JAKARTA, iNews.id – Konsil Kesehatan Indonesia (KKI) bergerak cepat menindaklanjuti polemik komentar bernada tidak berempati yang dilakukan sejumlah dokter dan tenaga kesehatan (nakes) terhadap Yurizal Tri Chaerawan, pasien BPJS Kesehatan yang sempat mengeluhkan harus menunggu kamar rawat inap hingga delapan jam.
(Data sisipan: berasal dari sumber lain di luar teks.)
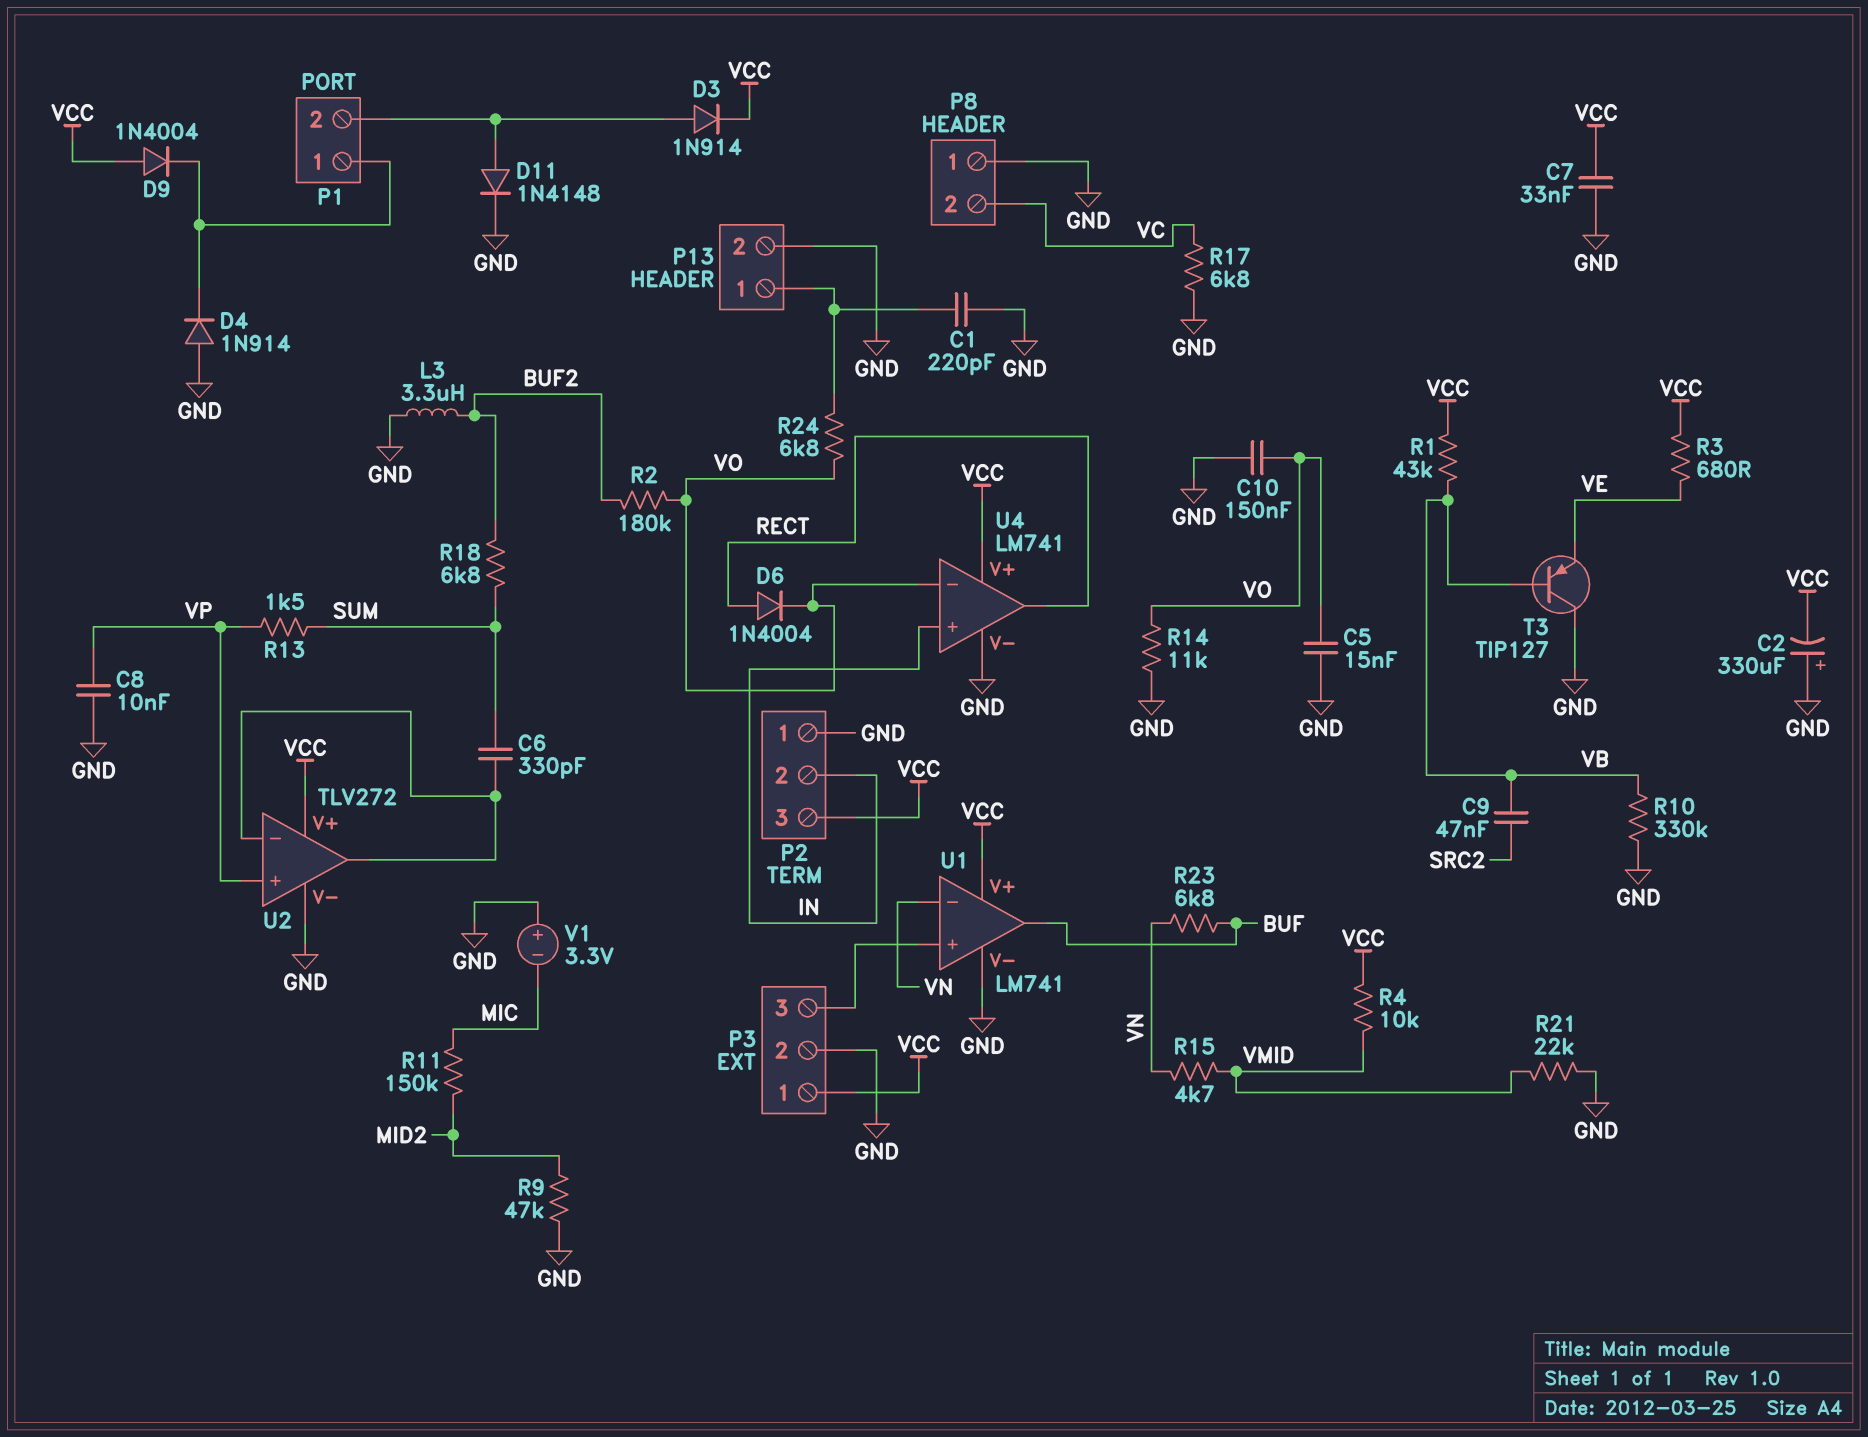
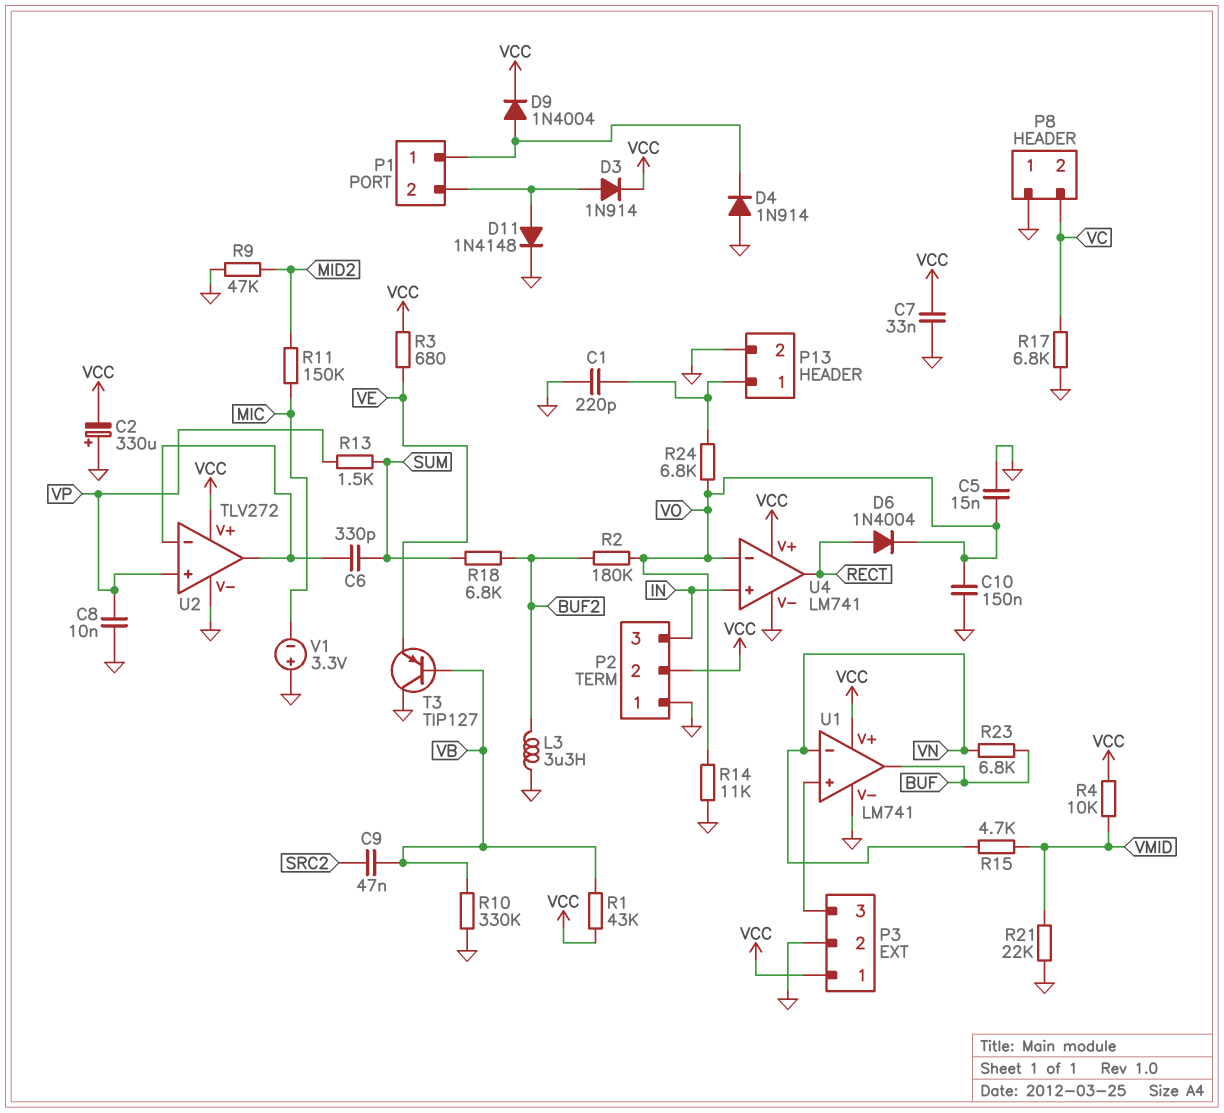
D9: diode 1N4004 (A VCC, K P1/1) -> diode 1N4004 (A P1/1, K VCC)
P2 pin 2: IN -> VCC
P2 pin 3: VCC -> IN

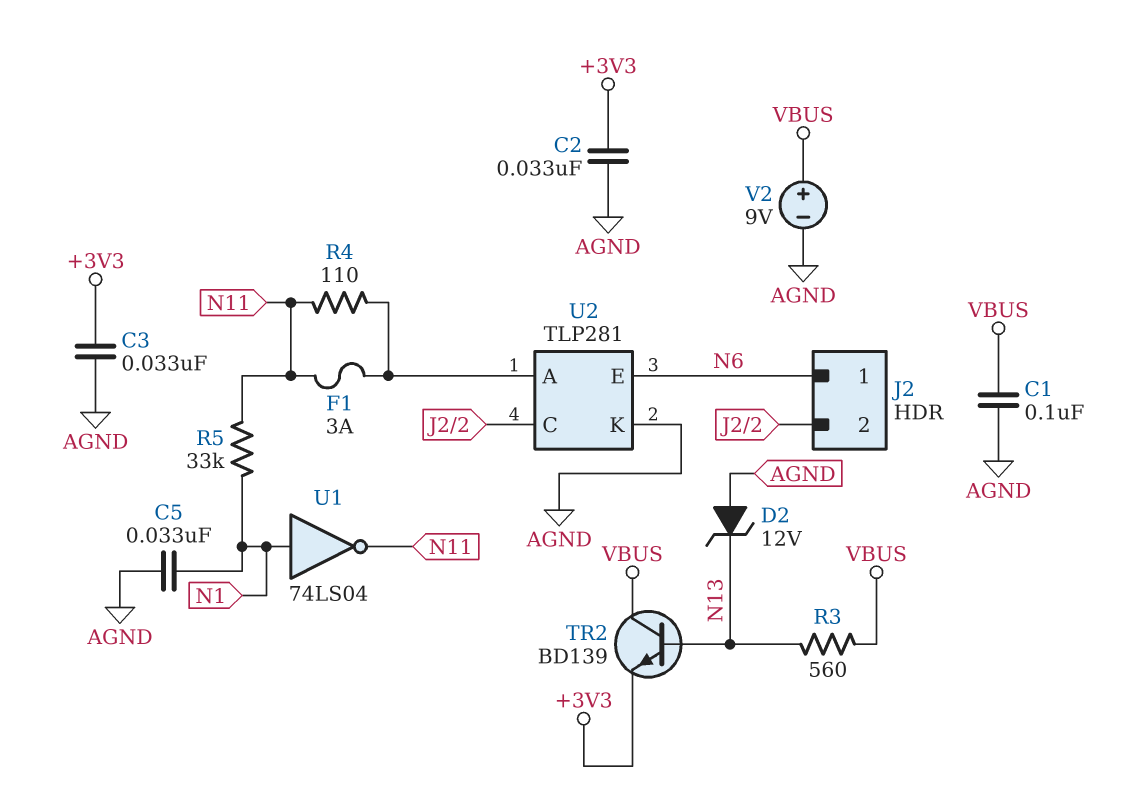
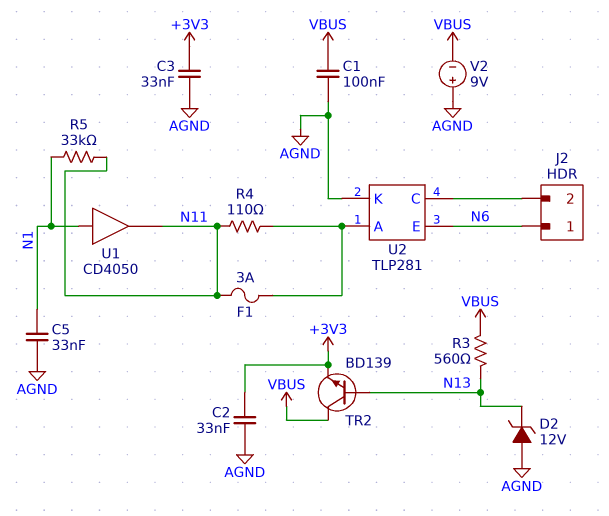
U1: NOT 74LS04 (in N1, out N11) -> buffer CD4050 (in N1, out N11)
V2: 9V (plus VBUS, minus AGND) -> 9V (plus AGND, minus VBUS)

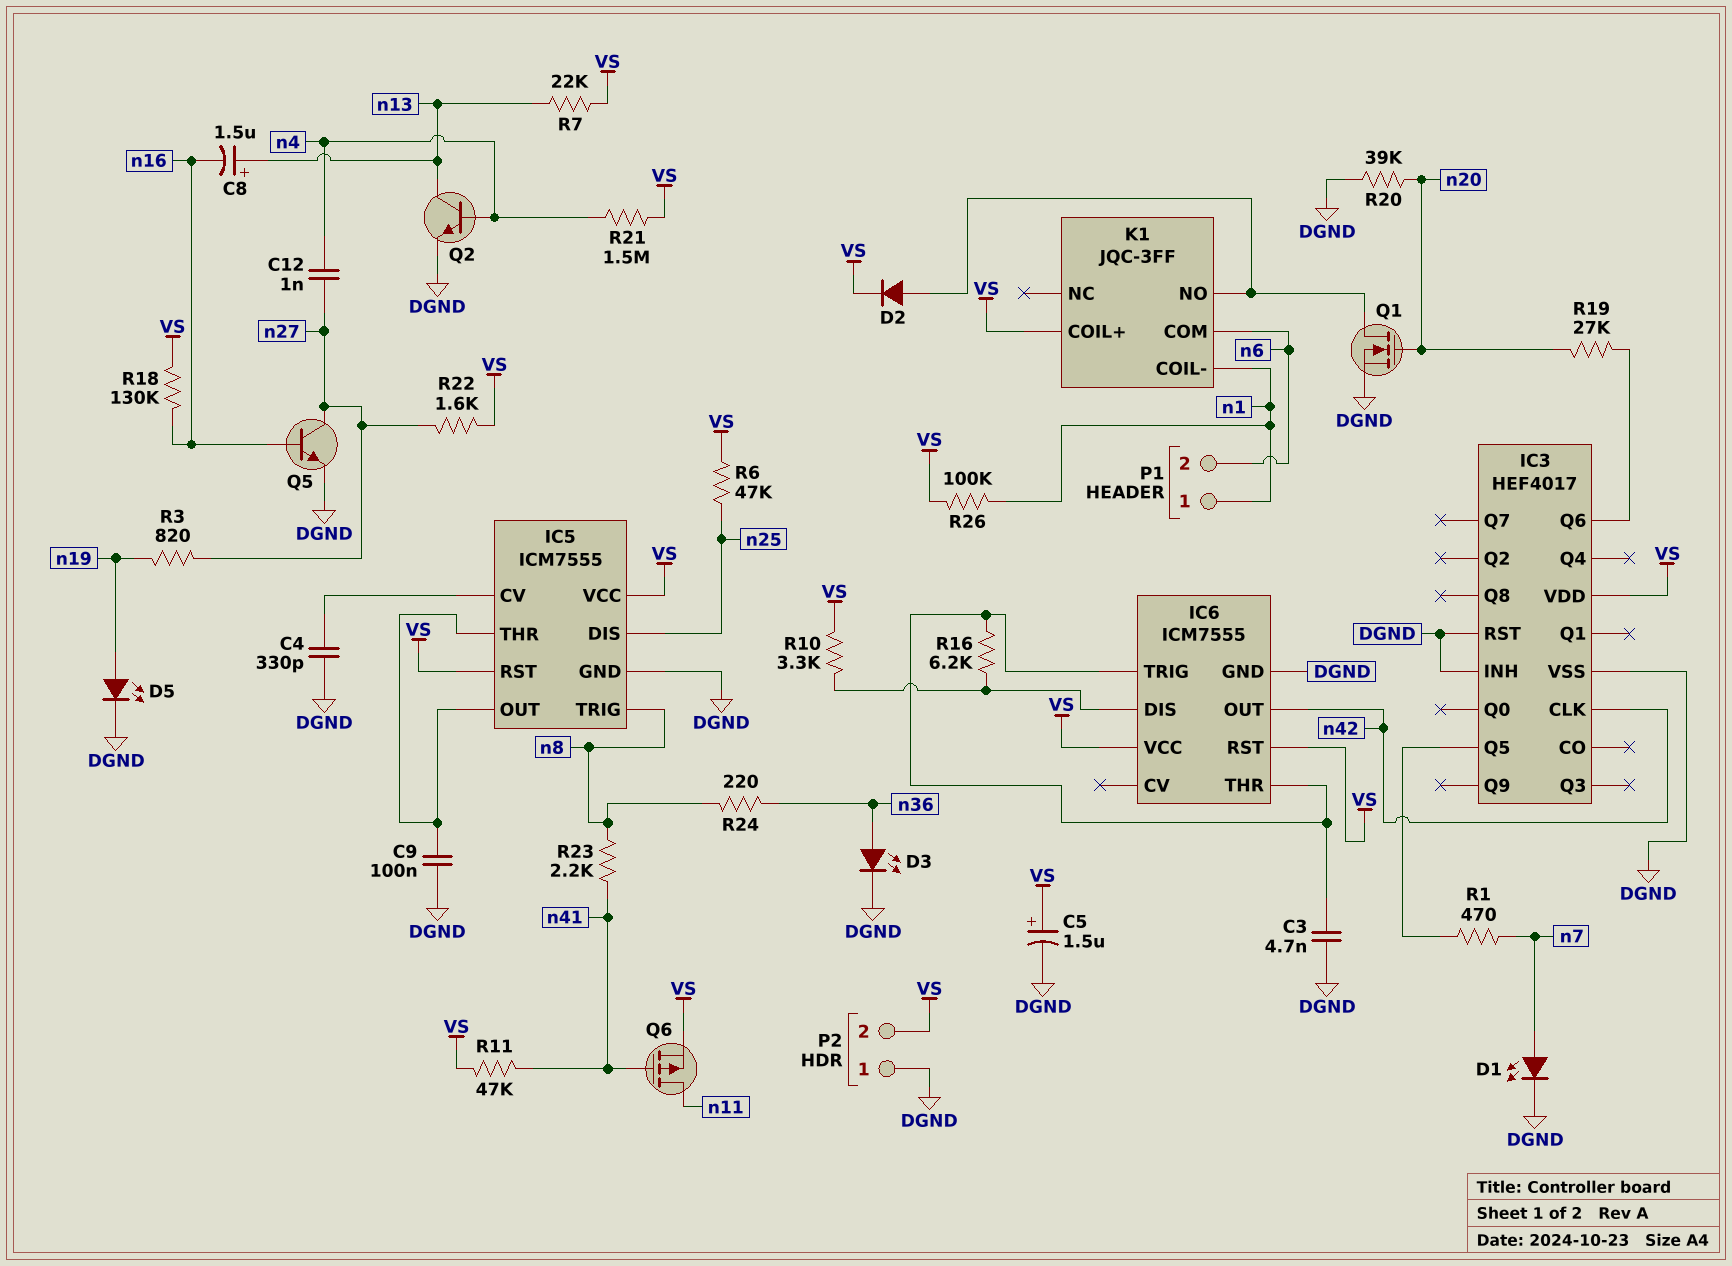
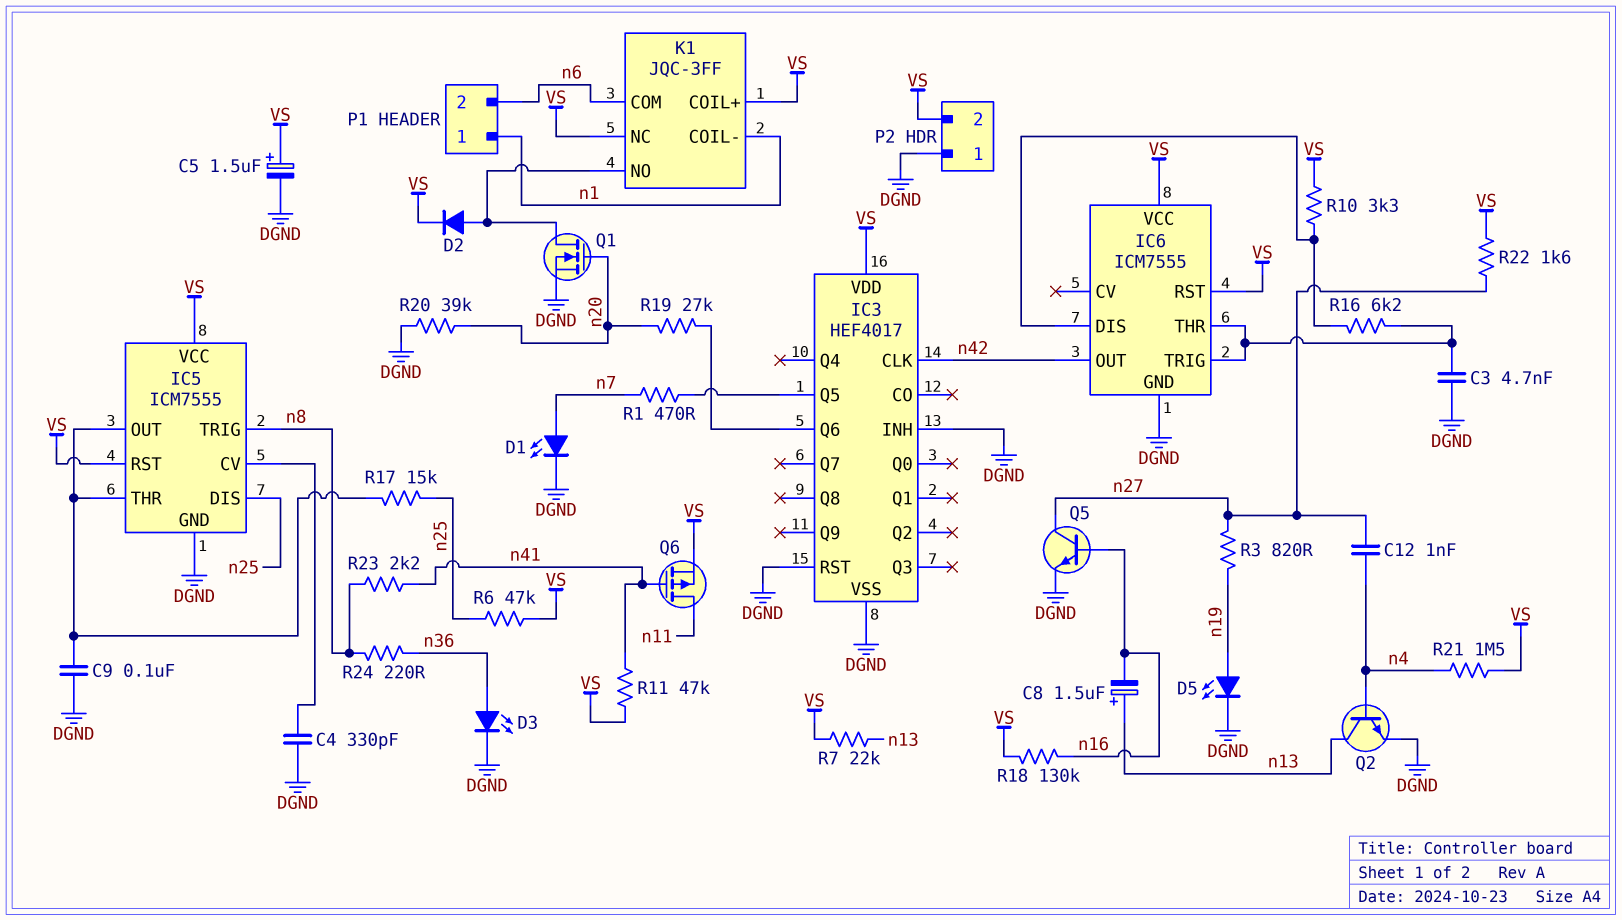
K1 pin NC: none -> VS
R17: none -> 15k (IC5/OUT, n25)
R26: 100k (VS, n1) -> none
Pimpinan KKI dr. Muhammad Syahril mengatakan pihaknya kini tengah melakukan penelusuran bersama organisasi profesi untuk memastikan ada atau tidaknya pelanggaran dalam kasus yang menjadi sorotan publik tersebut. Jika hasil penelusuran menemukan adanya pelanggaran, proses akan dilanjutkan sesuai ketentuan yang berlaku.
“Saat ini, Konsil Kesehatan Indonesia bersama organisasi profesi yang terkait, sedang melakukan penelusuran terhadap peristiwa tersebut sesuai dengan kewenangan masing-masing. Apabila dari hasil penelusuran ditemukan adanya pelanggaran, akan ditindaklanjuti sesuai dengan ketentuan peraturan perundangan yang berlaku,” kata dr. Muhammad Syahril dalam konferensi pers di Kantor KKI, Jakarta, Kamis (6/8/2026).
Tak hanya melibatkan organisasi profesi, KKI juga menggandeng institusi pendidikan, fasilitas pelayanan kesehatan (fasyankes), serta pemerintah daerah tempat para tenaga medis dan tenaga kesehatan tersebut menempuh pendidikan maupun menjalankan praktik.
Menurut Syahril, koordinasi tersebut bertujuan agar masing-masing pihak dapat melakukan pembinaan sesuai kewenangan dan tanggung jawabnya.